Outer 1/3rd are much straighter, the inner are somewhat interwoven.
Tomes process is present on maturation stage of ameloblasts. True or False?
False. While only its proximal portion is present on presecretory ameloblasts, and distal portion changes shape when the last third of enamel layer is being formed.
Interrod enamel forms before rod enamel. True or False?
True. It makes a pit into which the enamel rod is synthesized.
What are the main three proteins for enamel deposition?
- Amelogenins - main protein, only expressed while enamel is being produced (stop during maturation). Restricts lateral HA crystal growth. Loss of function = no enamel rods, very disorganized structures.

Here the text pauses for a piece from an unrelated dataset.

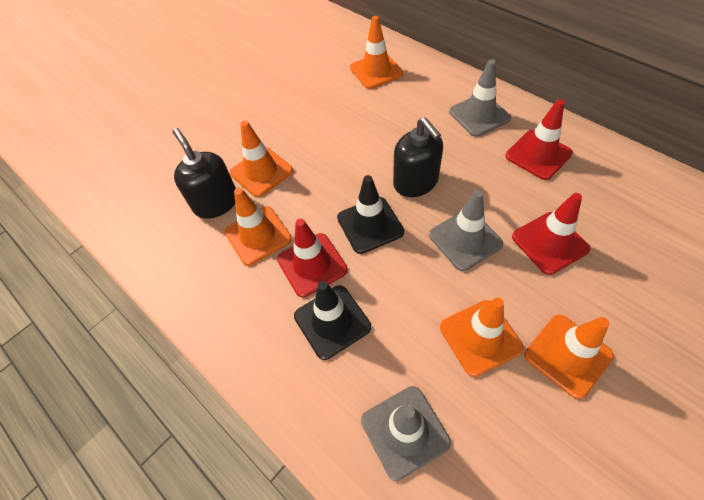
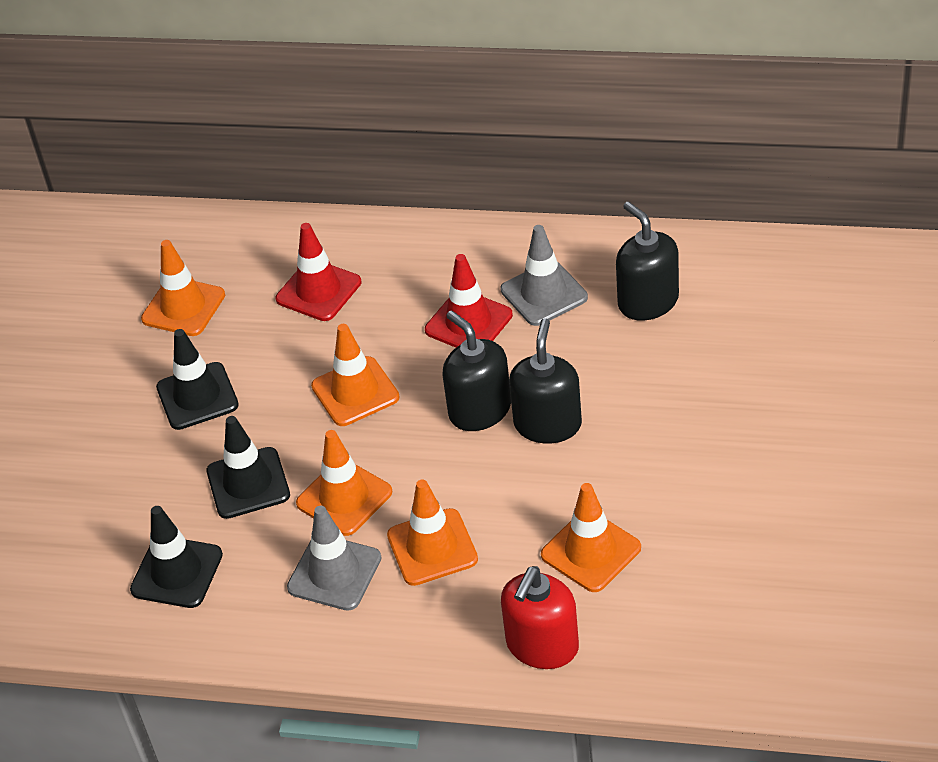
black soap dispenser: 2 -> 3
black traffic cone: 2 -> 3
grey traffic cone: 3 -> 2
red soap dispenser: 0 -> 1
red traffic cone: 3 -> 2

- Ameloblastin - Expressed at all times. Ameloblasts adhesion to developing enamel. Loss of function = ameloblasts fall off, no enamel.
- Enamelin - Least abundant protein (but largest). Only present at leading edge of enamel deposition. Loss of function = no enamel.
What are the two proteins of organic component degradation of enamel?
- Enamelysin - Is an MMP, chops up ameloblastin and enamelin. Loss of function = thin immature enamel. Critical for removal of organic component to allow for increased mineralization.
- Enamel Matrix Serine Protease - Degrades amelogenins. Loss of function = immature enamel.
What are the two proteins of basal lamina during enamel maturation?
- Amelotin
- ODAM
- The basal lamina with enamel doesn’t have any collagen IV (chicken wire), just ODAM and amelotin mainly.
What does enamel acid etching do?
It provides a better bonding surface by increasing the porosity of enamel surface, removing crap clinging to the enamel surface, and dissolving enamel crystals. Carbonated apatite is more vulnerable to acid attack than calcium and fluoride apatite, so the core is more vulnerable, acid etching dissolves from inside out.
What are the three types of enamel etching that can happen?
Type 1 = most common, removal of rods. (they are usually attacked first because they are sticking out and are more vulnerable, they are perpendicular to enamel surface.
Type 2 = Reverse of type I, removal of interrods.
Type 3 = Irregular and indiscriminate pattern.
Definition of enamel abrasion:
Removal of enamel by abrasive forces, like aggressive brushing.